Si riusciva ancora a leggere la parola “cuore”, però.
Sirius si affrettò a cancellarla con una serie rabbiosa di
rigoni.
Un vero uomo quella parola non dovrebbe nemmeno pensarla.
Sì, ma un vero uomo non
dovrebbe neanche farsi venire le fregole per altri maschi,
rammentò a se stesso, aggiungendo allo sconforto iniziale una ulteriore
demoralizzazione. Non era come se ci potesse fare davvero qualcosa, del resto.
Sirius non si era affatto reso conto che scrivere una stupida
lettera d’amore fosse così complicato, perché se l’avesse saputo non avrebbe di
certo mai preso in giro tutte le ragazze che l’avevano fatto con lui. Aveva
creduto che fosse di una facilità imbelle mettersi al tavolo, fare mente locale
nel proprio animo e dare voce ai sentimenti.
E invece ogni goccia d’inchiostro nella piuma d’oca pesava
come un macigno.
In mezzo a un turbinare di pensieri deprimenti di tal risma
si era addirittura trovato, suo malgrado ovviamente, a pentirsi di tutte le
volte in cui aveva impietosamente deriso Peter per la sua totale incapacità di
mettere nero su bianco i propri pensieri per i temi di scuola, generalmente da
consegnare il giorno successivo. Le stesse volte in cui si era roso segretamente
d’invidia le viscere nel momento in cui, dopo pressanti richieste, suppliche,
minacce e promesse da parte del “ratto”, interveniva immancabilmente Remus a
dargli una mano. E aveva desiderato ardentemente di essere un completo idiota
come Codaliscia, per il solo gusto di avere il viso concentrato di Remus
appiccicato al suo al punto da assorbirne il calore della pelle.

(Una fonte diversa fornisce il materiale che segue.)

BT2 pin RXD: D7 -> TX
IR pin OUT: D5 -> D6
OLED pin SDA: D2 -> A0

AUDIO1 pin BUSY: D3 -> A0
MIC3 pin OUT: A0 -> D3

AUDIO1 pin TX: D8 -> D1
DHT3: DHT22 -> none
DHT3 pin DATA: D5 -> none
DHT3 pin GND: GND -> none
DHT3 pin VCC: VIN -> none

Bene, era stato accontentato.
Ma non era decisamente il caso di chiedere aiuto a Remus, in
quel frangente.
Si mise la piuma in bocca, ignorando la voce disgustata nella
testa, che somigliava in maniera inquietante a quella di Ramoso,che gli
rammentava che quella cosa era stata addosso a un lurido animale, a un uccello,
ed era rivoltante. A me invece gli uccelli piacciono, mio caro Ramoso
Mentale, per cui il problema non si pone, pensò tra sé e sé, e se non si
fosse sentito così abbattuto con ogni probabilità avrebbe riso di quella battuta
di pessimo gusto. Invece si prese le guance tra le mani e dalla piuma
impietosamente stretta tra i denti (nessuna meraviglia che ogni mese ne dovesse
cambiare una) scaturì un suono patetico a mezza via tra un gemito e un rantolo
affranto.
Forse faceva ancora in tempo a buttarsi dalla torre.

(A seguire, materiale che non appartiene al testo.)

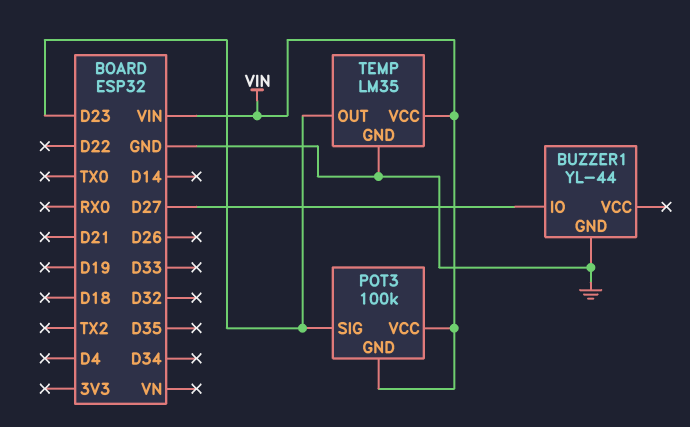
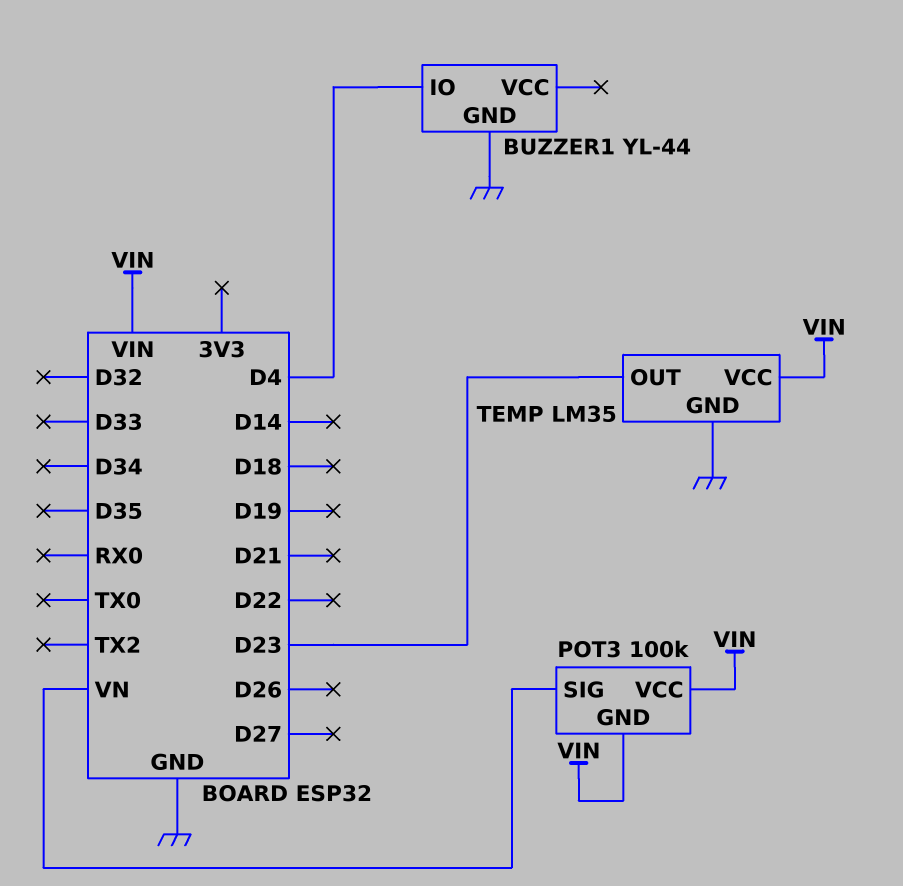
BUZZER1 pin IO: D27 -> D4
POT3 pin SIG: D23 -> VN

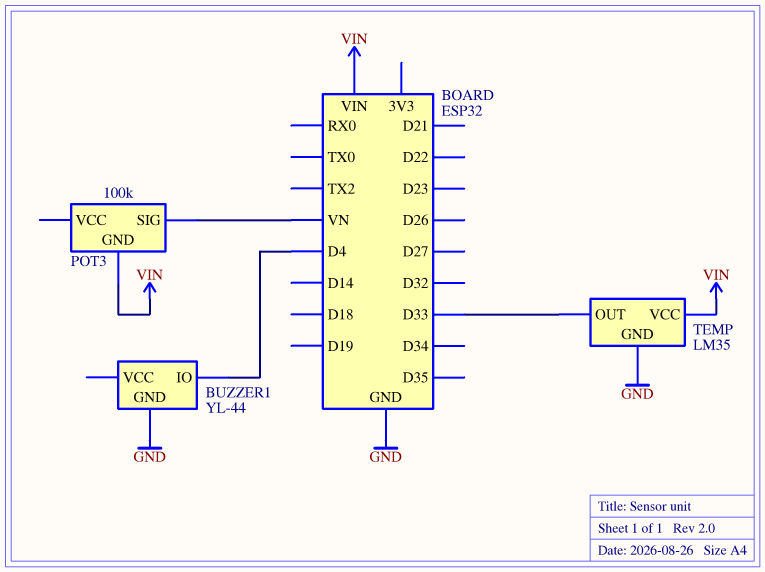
POT3 pin VCC: VIN -> none
TEMP pin OUT: D23 -> D33

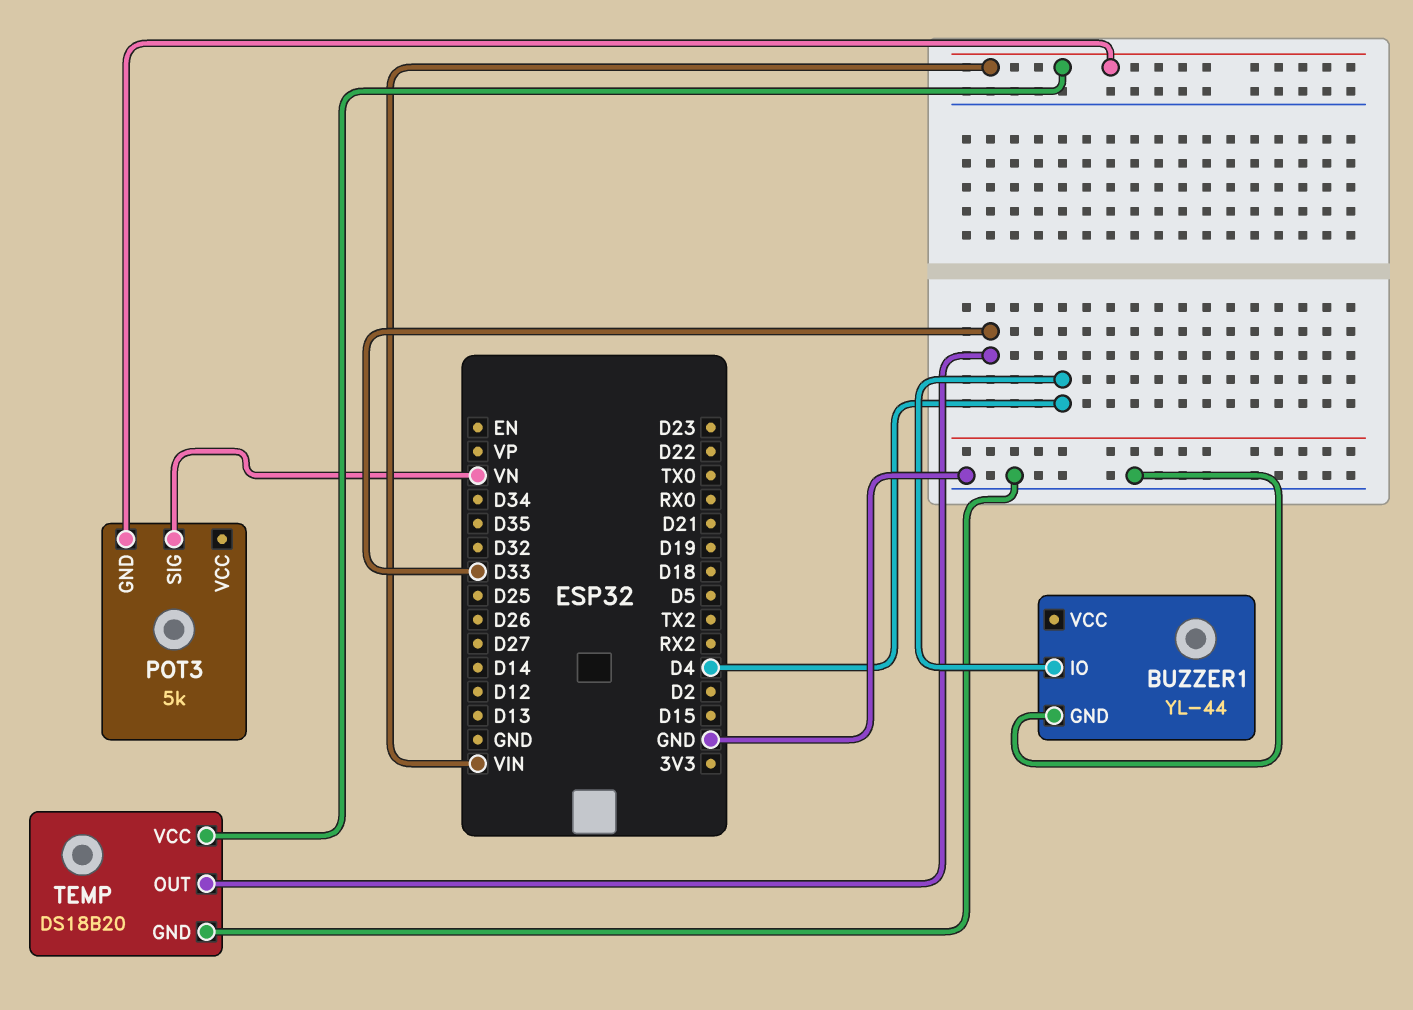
POT3: 100k -> 5k
TEMP: LM35 -> DS18B20

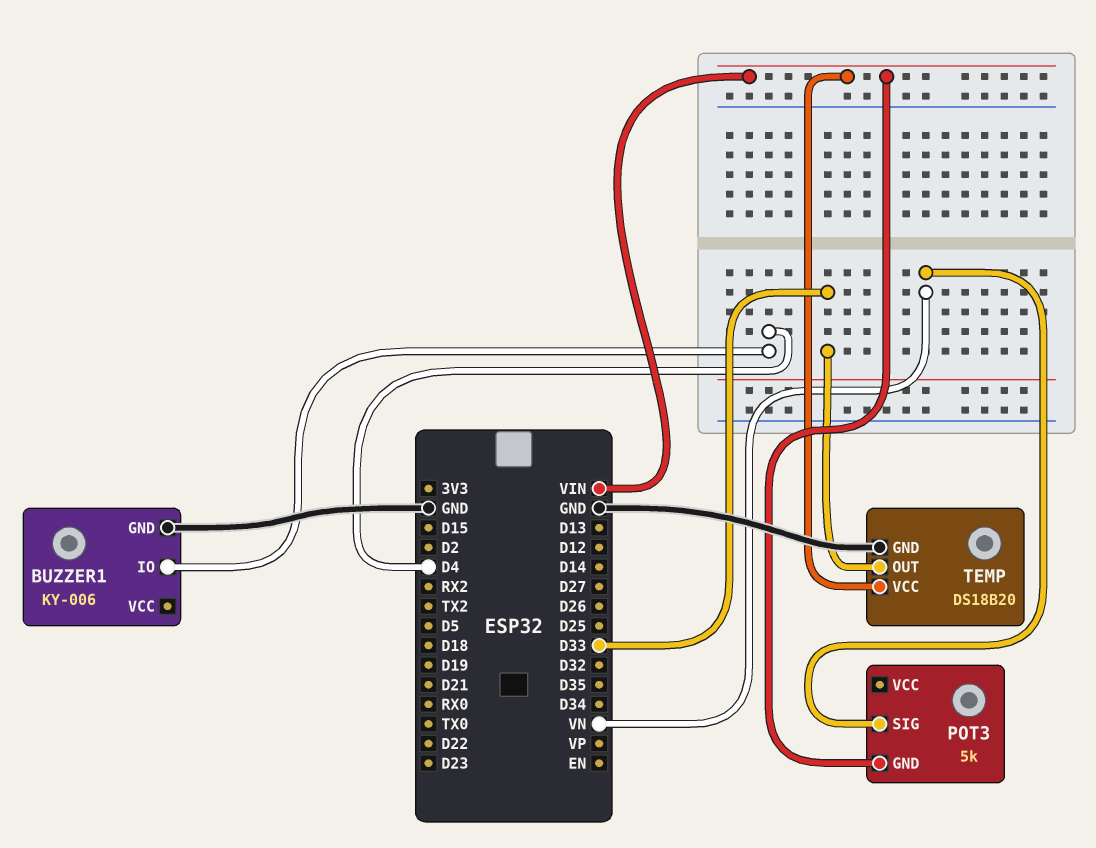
BUZZER1: YL-44 -> KY-006

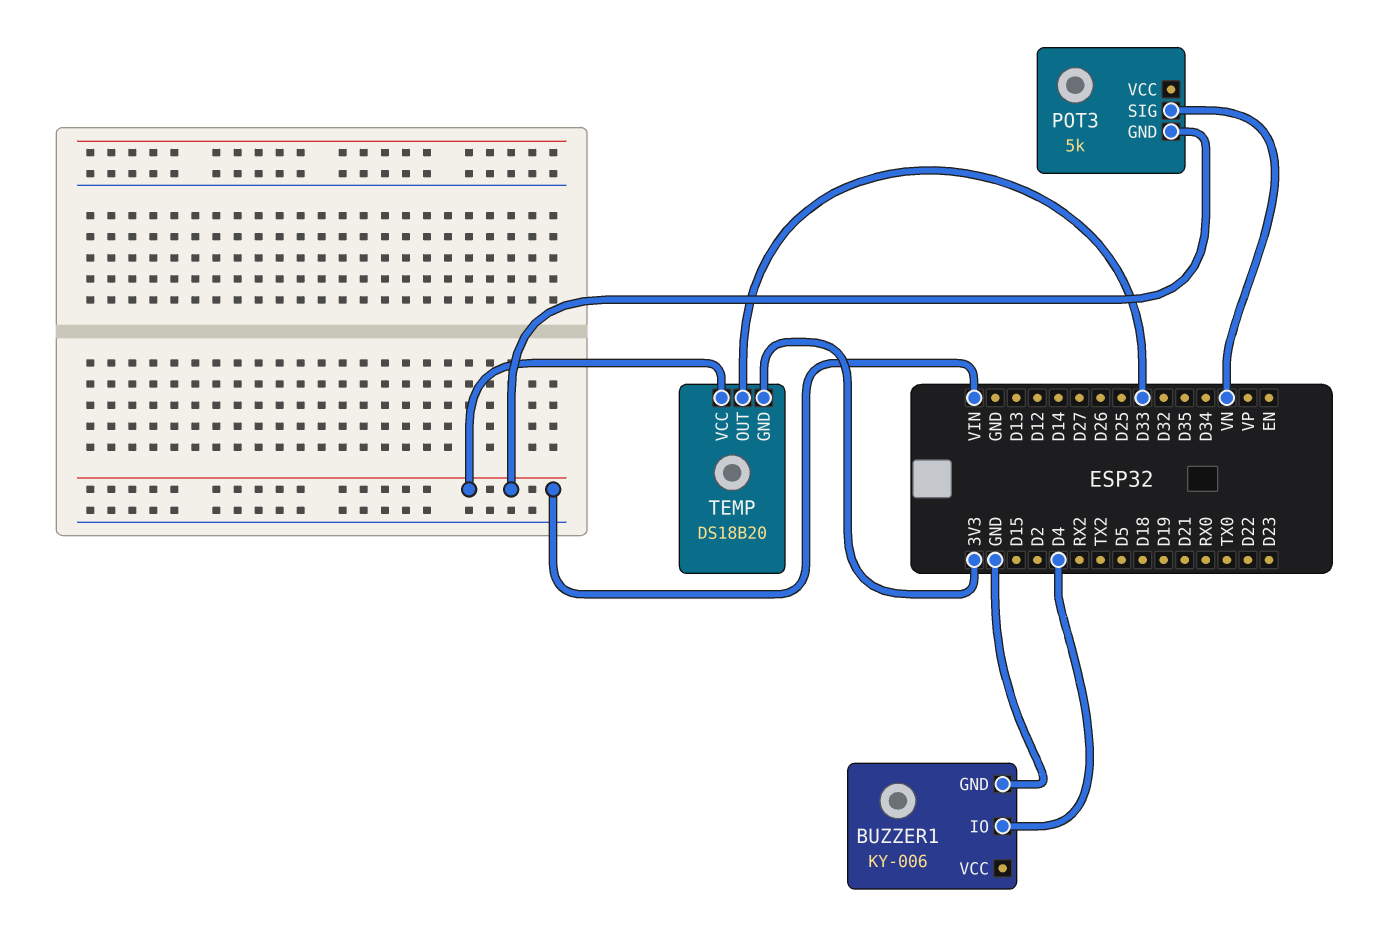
TEMP pin GND: GND -> 3V3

Improvvisamente, una mano posata sulla sua spalla lo fece
sobbalzare e dalle labbra spalancate in un gridolino patetico la penna planò
dolcemente sul pavimento. Il collo scattò come una molla alla
sua destra, e l’Animagus si ritrovò di fronte al naso lo sguardo arcigno e
decisamente poco bonario della professoressa McGranitt.
Lo fissava dall’alto in basso da dietro gli occhiali tondi,
nereggiando contro la luce del primo pomeriggio che filtrava polverosa dalla
finestra lurida. Non si chiese nemmeno come avesse fatto a non sentirla
arrivare, benché avesse chiuso la porta con diversi incantesimi e nonostante la
vecchia Minerva non fosse famosa per il suo passo “ferino”. Era talmente
concentrato su quello che stava facendo che non si sarebbe accorto nemmeno
dell’arrivo di un Dissennatore.
Non si sarebbe notata la differenza, comunque.
“Signor Black.” La voce ferma e decisa della donna si fece
strada nella vischiosità dei suoi pensieri confusi attraverso il sorriso
piacevole ma in qualche maniera inquietante. “Trovo affascinante che la sua
nuova dedizione allo studio la conduca nella mia aula anche al di fuori
dell’orario di lezione, ma chiudersi dentro non sembra affatto un’idea sensata.”
Sollevò un sopracciglio sottile con aria critica, puntando col naso dritto in
direzione delle pergamene scarabocchiate che teneva di fronte. Aveva fiuto per
quelle cose, forse sarebbe stata un Cane molto migliore di lui.
“Devo arguire che quello sia il tema sui rischi delle
trasformazioni in Animagus che ho assegnato per domani?”, chiese, benché quell’aria
di stemperata, divertita malizia nel tono di voce suggerisse a Sirius che
nemmeno per un istante quella malfidata della professoressa McGranitt avrebbe
creduto che si fosse rinchiuso nella sua aula per un così nobile (e noioso)
scopo.
Solo perché l’ultima volta che era successo aveva incantato
la lavagna di modo tale che qualsiasi cosa ci si scrivesse sopra risultassero
scarabocchiate solo parolacce e disegni osceni... Avrebbe dovuto saperlo che non
avrebbe mai tentato due volte lo stesso scherzo.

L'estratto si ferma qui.